久々に回答しようと思ってpytorchで探してみたら回答されていなかったのがあったので、僕の解釈できている範囲で回答してみたいと思います。もう既に自己解決されているかもしれないですが...汗
detach()はコピーは作成してグラフからテンソルを切り離すために使用されますが、こちらはメモリが共有されています。なので、例えば何かしらの演算処理がされてしまった場合はコピー元も影響を受けてしまいます。また、ここが重要ですが勾配情報を含まない(というよりも勾配情報がないので例えるならNoneの状態の)テンソルの形で取り出すことができるのが特徴です。
一方で、clone()はコピー元とメモリを共有していないので、一方に何かしらの演算処理が発生しても影響を受けないのがdetach()との大きな違いだと解釈しています。
dataは変数からtensor-dataを得るだけになってます(例えるなら、勾配情報が完全にないNullの状態)。しかし、(勾配情報が全くないからだと思いますが)計算途中で参照すると逆伝搬の際にエラーが起きるみたいなので、detach()を使うことが推奨されています。そもそも.data自体が旧バージョンの仕様で将来的にはなくなる予定みたいです。

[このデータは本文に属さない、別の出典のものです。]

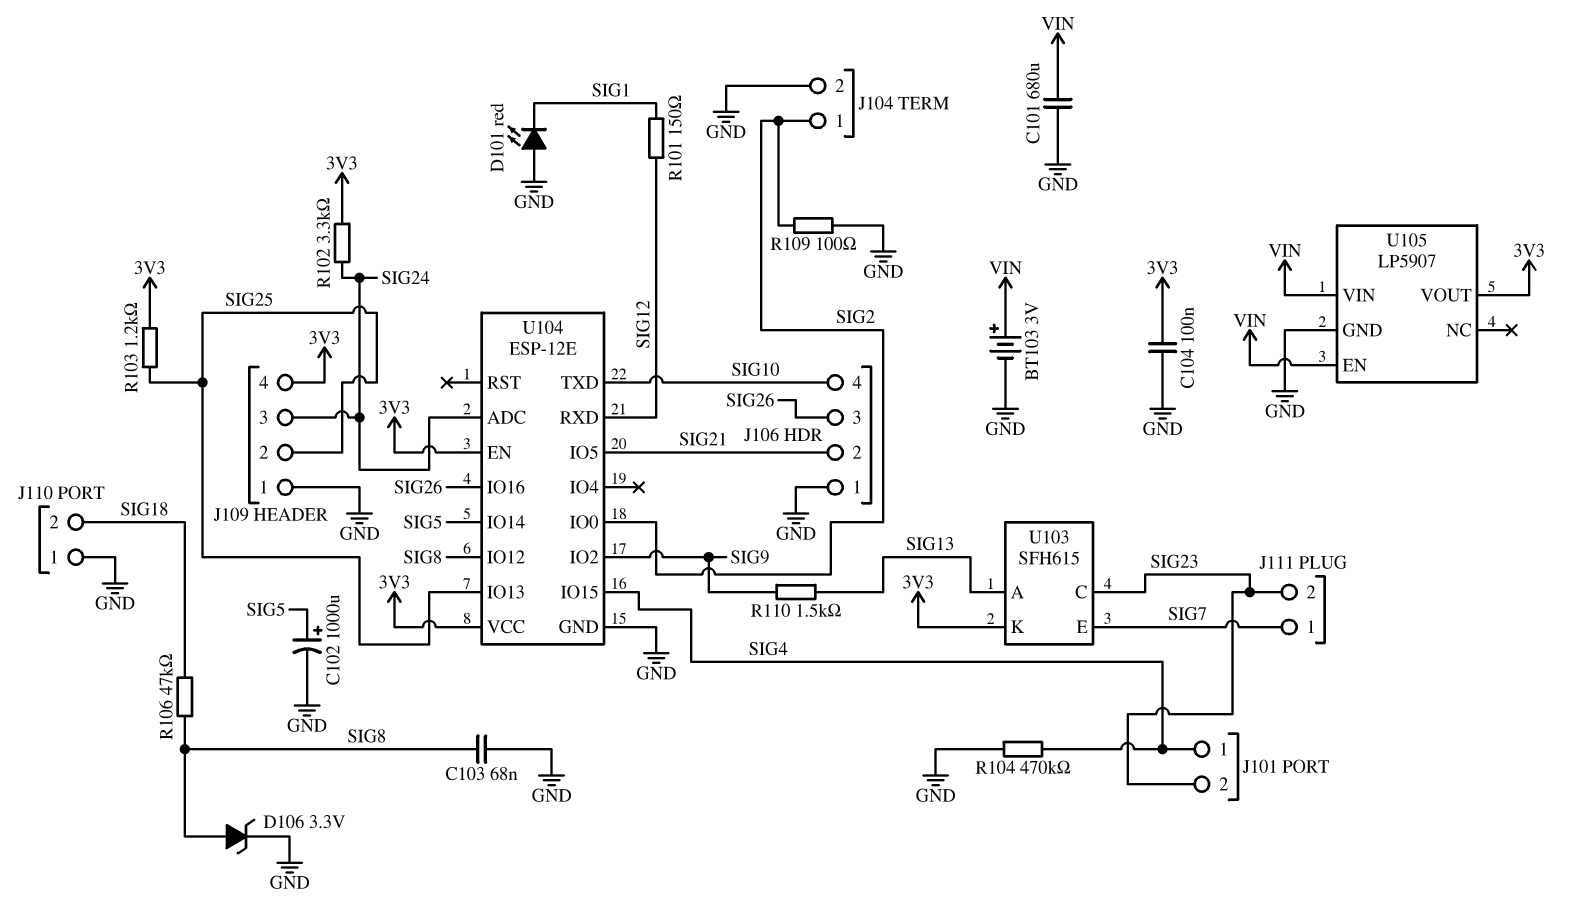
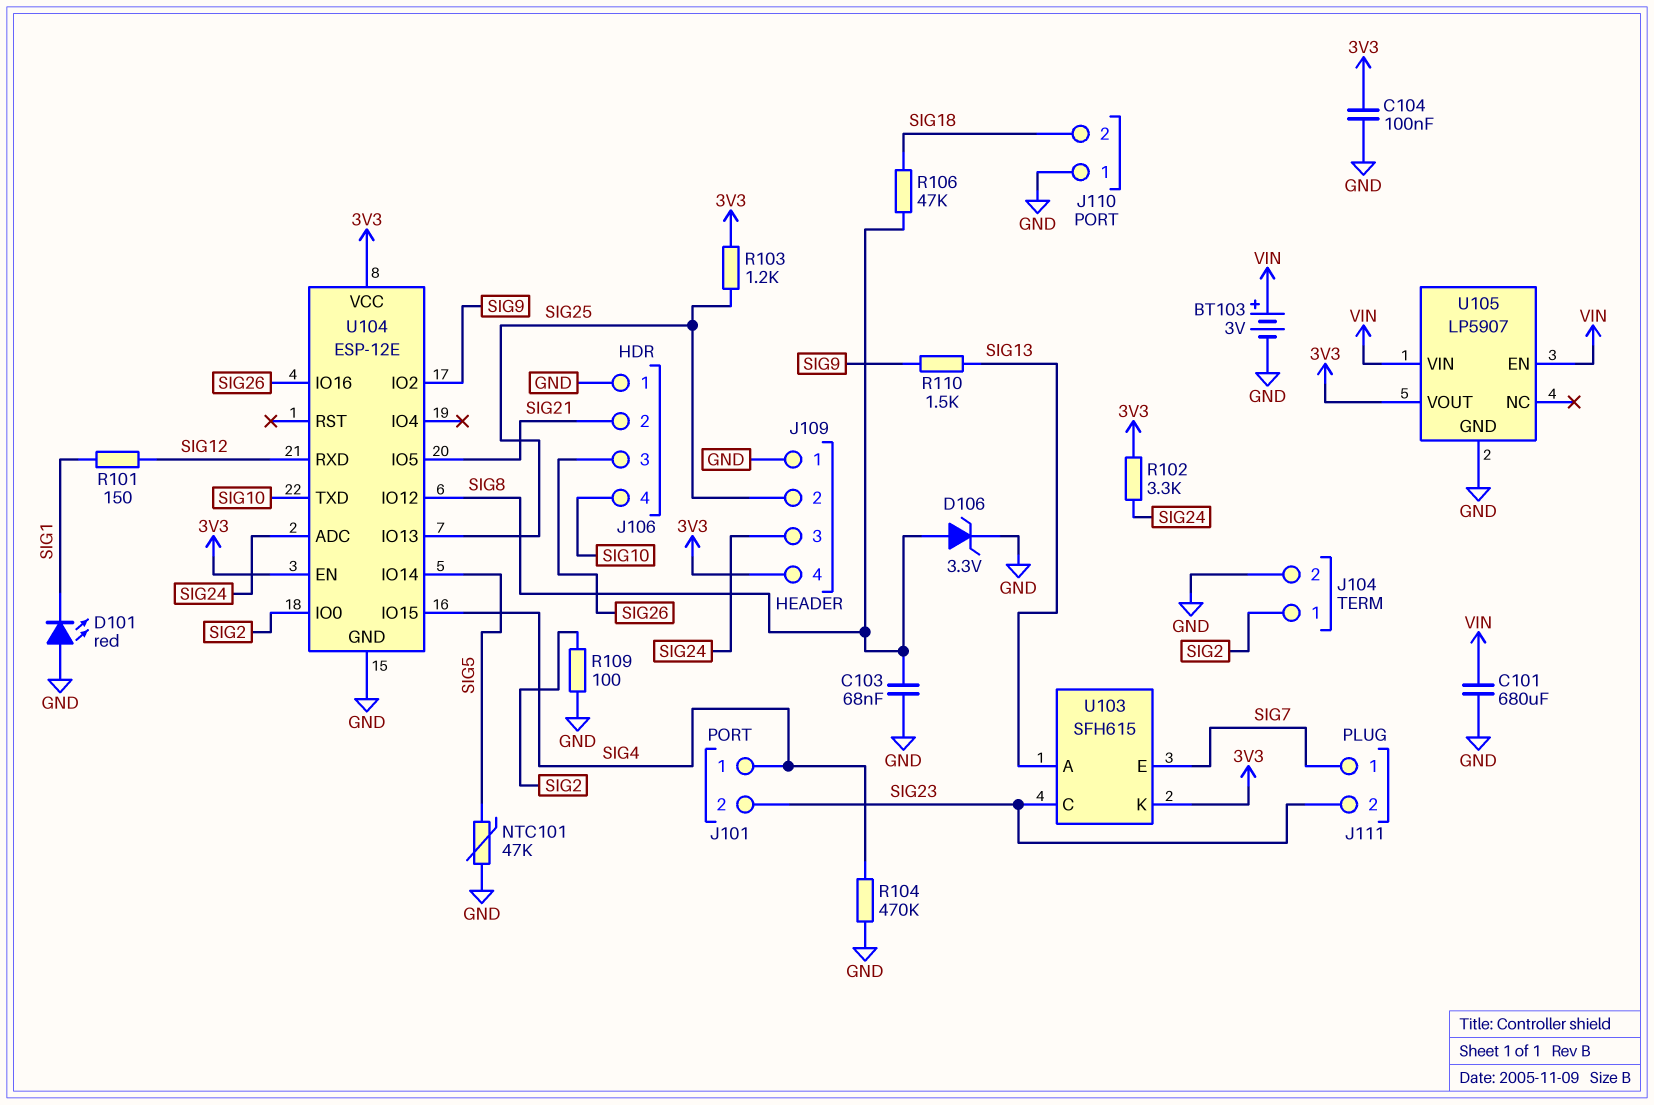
C102: 1000uF (plus SIG5, minus GND) -> none
NTC101: none -> 47k (GND, SIG5)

https://qiita.com/vintersnow/items/91545c27e2003f62ebc4
全てを説明できる自信がないのでいくつかだけ説明させて頂きますが、下記の場合はautoencoderなどで使用されます。
python
1x = my_tensor.clone().detach()
https://discuss.pytorch.org/t/difference-between-detach-clone-and-clone-detach/34173/2
上記のURLで出ている例では、デコーダ部分でパラメータBを介して逆伝搬をしたくない、つまり固定入力のみで使いたいのですが、別の部分ではパラメータBを学習できるようにしたいというautoencoderの事例です。この場合、Bがrequires_grad(自動微分)がない入力として固定入力を定義しなければならないのですが、先述したようにメモリを共有していると色々と面倒なので、.clone()で一旦メモリを共有しない状態にしてから.detach()でrequires_gradなしの固定入力として定義している形になります。
一方で、下記のケースの場合は、requires_gradがNoneの状態でtensorを取り出してからメモリ共有を行わない完全なコピーを作っている形になります
x = my_tensor.detach().clone()
detach()などはGANなどで使用されるケースが多いので、よかったらGANの実装部分を参考にして頂ければと思います。他の部分は実装する上で書いた経験がないので具体的な説明はできないですが、先述した部分の説明を踏まえればイメージができるのではないかと思います。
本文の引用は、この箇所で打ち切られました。